The good news is that all the big banks came in with earnings per share results that were better that expected for the last quarter. Revenue for all three grew at an average of 7%, slightly lower than last quarter reflecting lighter activity in both loans and investment banking.

You’ll recall that just a few weeks ago CoreWeave (CRWV) saw its IPO fall flat on the market as institutional and retail investors backed away from the offering in the days ahead of its debut. This is a great “on the street” expectations of what the investment banks are considering for their outlook.

JP Morgan is Concerned About the Consumer
Consumer activity has slowed at the banks level as well. From credit card usage to loans, the consumer has clearly pulled back on their activity. This sentiment was also voiced by the airlines over the last three weeks as consumers are cutting back on travel ahead of the summer season.

JP Morgan’s Jamie Dimon appears to be stockpiling cash like Warren Buffett did in the closing months of 2024. The move goes along with Dimon’s view that the economy is heading towards a recession in 2025 as trade wars and the potential return of inflation will pressure consumers to a breaking point.

The bank backs that outlook by announcing that it has increased its provisions for credit losses to $3.3 billion from $1.9 billion last year. This is the figure that the bank uses to budget for losses due to its customers not being able to pay back loans. The increase is the largest since the country’s last recession.

What to Expect from JP Morgan Chase Stock
Shares of JPM have been trading in the $230 range for the last month as they try to hold on to their 200-day moving average. Just two weeks ago, the stock’s 50-day moving average turned bearish suggesting that the path of least resistance is to the $200 price level.

JP morgan Chase’s earnings report backs up the fact that it is one of the “Best in Breed” banking stocks, however the market’s continued uncertainty and overall bearish tone will add pressure to the stock, likely forcing it into a short bear market with prices dipping below $200.

What the Financial Industry is Signaling
This week, the financial stocks – as represented by the SPDR Financial ETF (XLF) – saw buying as investors tried to “buy the rumor” ahead of the earnings season.

With just a few of the stocks in the ETF having reported their quarterly results its too soon to call a “sell the news” warning, but things don’t look great.

The XLF shares are now trading below their 200-day moving average. That trendline is seen by many on Wall Street as the “line in the sand” when it comes to the 4–6-month technical health of a trend.
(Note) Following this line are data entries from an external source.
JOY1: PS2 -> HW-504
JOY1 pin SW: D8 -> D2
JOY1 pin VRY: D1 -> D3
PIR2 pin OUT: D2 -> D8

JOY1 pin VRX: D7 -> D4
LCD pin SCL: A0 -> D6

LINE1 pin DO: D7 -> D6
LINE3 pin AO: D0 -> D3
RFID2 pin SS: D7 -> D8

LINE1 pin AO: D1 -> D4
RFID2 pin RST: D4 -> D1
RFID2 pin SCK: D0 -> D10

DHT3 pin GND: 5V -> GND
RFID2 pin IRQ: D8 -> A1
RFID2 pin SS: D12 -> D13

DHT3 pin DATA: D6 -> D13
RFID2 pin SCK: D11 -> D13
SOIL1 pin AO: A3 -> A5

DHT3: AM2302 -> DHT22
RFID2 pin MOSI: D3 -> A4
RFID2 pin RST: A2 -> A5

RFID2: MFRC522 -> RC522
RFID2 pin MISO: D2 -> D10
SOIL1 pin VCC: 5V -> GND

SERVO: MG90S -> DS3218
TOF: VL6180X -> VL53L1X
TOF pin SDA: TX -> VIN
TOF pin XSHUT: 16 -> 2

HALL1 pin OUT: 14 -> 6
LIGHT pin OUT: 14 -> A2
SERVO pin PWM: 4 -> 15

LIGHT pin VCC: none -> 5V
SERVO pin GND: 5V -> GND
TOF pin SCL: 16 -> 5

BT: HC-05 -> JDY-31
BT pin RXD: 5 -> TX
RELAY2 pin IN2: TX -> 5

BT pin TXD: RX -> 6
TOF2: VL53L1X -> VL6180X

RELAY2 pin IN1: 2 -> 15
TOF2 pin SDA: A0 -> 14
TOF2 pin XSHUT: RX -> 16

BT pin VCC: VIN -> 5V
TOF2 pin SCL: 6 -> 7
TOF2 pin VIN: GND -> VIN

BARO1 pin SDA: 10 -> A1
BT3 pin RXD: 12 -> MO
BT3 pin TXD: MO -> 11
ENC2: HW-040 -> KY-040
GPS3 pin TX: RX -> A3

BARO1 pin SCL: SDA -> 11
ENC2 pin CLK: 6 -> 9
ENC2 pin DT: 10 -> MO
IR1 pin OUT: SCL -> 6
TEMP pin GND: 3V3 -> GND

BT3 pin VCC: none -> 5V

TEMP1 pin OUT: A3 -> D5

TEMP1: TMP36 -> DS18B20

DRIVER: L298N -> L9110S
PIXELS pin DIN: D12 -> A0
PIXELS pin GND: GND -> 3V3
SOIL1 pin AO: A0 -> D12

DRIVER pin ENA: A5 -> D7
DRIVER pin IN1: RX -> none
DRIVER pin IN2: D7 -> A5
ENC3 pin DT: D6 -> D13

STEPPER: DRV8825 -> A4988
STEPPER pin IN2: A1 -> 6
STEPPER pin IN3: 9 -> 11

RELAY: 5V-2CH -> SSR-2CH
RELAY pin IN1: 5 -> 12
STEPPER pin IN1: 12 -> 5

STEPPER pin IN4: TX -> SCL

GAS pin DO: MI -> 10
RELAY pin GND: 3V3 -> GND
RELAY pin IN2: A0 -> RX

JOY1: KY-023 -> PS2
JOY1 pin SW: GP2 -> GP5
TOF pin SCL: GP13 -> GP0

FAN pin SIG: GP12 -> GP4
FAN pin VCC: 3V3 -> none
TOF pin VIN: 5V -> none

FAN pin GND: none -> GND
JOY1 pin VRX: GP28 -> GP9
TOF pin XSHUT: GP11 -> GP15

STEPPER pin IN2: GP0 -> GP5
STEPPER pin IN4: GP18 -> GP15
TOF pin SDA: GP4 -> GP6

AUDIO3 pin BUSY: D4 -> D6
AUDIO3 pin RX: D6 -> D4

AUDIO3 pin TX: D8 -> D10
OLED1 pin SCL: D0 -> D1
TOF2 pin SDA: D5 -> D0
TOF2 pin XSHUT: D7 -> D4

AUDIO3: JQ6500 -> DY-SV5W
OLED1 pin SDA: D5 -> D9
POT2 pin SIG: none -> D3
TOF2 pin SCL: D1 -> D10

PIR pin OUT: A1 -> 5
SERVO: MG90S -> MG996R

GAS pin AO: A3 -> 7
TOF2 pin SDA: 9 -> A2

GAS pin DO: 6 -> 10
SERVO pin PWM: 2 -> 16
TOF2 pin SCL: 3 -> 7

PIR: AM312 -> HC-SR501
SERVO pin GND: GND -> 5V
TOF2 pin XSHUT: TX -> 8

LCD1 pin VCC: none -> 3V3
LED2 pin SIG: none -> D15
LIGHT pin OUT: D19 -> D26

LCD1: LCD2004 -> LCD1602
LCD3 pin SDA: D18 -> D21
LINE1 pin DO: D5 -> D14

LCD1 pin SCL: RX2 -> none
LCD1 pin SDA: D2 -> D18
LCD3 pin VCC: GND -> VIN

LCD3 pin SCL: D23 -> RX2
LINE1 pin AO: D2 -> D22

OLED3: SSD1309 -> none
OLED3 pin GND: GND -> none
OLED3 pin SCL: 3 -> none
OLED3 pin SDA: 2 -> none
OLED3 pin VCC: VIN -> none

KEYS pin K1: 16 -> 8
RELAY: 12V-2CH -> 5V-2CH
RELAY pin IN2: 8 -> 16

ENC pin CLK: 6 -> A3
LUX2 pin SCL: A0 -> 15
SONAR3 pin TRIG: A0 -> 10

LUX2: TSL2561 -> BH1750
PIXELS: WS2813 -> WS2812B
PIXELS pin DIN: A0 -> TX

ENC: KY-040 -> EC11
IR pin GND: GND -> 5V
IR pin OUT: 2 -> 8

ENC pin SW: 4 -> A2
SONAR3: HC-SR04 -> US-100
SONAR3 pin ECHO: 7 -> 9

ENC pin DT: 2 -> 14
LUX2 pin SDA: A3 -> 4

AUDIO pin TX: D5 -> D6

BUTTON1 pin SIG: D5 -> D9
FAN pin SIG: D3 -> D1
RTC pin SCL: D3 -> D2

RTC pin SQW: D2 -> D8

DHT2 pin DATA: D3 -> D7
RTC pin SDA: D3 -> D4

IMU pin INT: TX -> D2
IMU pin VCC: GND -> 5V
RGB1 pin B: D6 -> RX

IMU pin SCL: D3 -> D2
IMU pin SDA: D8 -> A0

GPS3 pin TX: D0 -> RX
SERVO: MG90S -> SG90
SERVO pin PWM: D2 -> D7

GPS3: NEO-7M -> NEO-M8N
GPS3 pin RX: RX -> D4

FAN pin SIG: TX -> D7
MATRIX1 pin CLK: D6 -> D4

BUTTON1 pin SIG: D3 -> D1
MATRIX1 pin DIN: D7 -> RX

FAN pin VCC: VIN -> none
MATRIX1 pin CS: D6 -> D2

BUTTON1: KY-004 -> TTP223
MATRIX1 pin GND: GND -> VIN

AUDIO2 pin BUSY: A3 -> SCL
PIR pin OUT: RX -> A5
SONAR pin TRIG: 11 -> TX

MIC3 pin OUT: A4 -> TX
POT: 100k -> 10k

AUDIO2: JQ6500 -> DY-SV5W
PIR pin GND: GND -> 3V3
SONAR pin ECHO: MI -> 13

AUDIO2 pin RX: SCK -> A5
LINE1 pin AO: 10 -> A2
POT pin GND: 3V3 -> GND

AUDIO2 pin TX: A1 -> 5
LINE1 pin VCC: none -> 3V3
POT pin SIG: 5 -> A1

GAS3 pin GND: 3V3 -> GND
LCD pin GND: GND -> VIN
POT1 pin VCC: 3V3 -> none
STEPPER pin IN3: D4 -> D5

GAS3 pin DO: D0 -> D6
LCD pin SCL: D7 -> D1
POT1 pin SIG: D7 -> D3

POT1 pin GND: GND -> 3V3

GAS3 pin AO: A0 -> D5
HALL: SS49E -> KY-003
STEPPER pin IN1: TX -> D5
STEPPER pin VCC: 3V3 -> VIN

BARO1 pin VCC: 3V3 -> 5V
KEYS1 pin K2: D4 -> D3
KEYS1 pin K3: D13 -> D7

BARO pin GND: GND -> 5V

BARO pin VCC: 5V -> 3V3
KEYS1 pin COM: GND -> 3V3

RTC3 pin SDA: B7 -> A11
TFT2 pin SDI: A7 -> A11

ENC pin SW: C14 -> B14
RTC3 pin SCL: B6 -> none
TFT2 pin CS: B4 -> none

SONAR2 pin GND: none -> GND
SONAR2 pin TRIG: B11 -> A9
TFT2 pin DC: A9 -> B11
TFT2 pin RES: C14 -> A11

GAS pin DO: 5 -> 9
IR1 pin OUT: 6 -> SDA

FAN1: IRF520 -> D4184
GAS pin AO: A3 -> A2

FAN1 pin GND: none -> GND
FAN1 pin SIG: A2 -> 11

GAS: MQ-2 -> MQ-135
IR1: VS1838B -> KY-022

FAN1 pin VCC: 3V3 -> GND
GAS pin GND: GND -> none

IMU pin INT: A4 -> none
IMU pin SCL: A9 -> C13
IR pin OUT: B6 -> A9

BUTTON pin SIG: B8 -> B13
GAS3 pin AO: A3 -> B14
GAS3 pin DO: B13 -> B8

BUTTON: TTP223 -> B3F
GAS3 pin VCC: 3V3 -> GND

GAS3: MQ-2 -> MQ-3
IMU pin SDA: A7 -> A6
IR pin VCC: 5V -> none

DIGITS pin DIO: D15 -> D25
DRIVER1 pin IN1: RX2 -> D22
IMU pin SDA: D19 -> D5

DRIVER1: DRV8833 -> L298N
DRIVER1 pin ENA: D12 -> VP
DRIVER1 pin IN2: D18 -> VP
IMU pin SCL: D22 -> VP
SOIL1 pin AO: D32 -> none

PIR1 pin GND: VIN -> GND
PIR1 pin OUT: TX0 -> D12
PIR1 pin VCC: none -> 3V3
Furthermore, the Financial ETF’s 50-day moving average shifted to a bearish trend just last week. A bearish trend of the 50-day for a stock, index or ETF is a consistent sign that a trend has turned unfriendly for investors.

Next week’s earnings season will continue early for the financials with companies like Goldman Sachs, Citibank and Bank of America reporting their results in the first two days of the week.

Failure of these companies to spark a Hail Mary style rally will send the financial ETF further into its intermediate-term bearish trend.

This is important to you because the financials are usually one of the swing sectors when it comes to whether the economy is heading towards a recession and bear market.

With that in mind, you should maintain a cautious eye on the XLF’s $42.50 price level. This level is the current price of the ETFs 20-month moving average.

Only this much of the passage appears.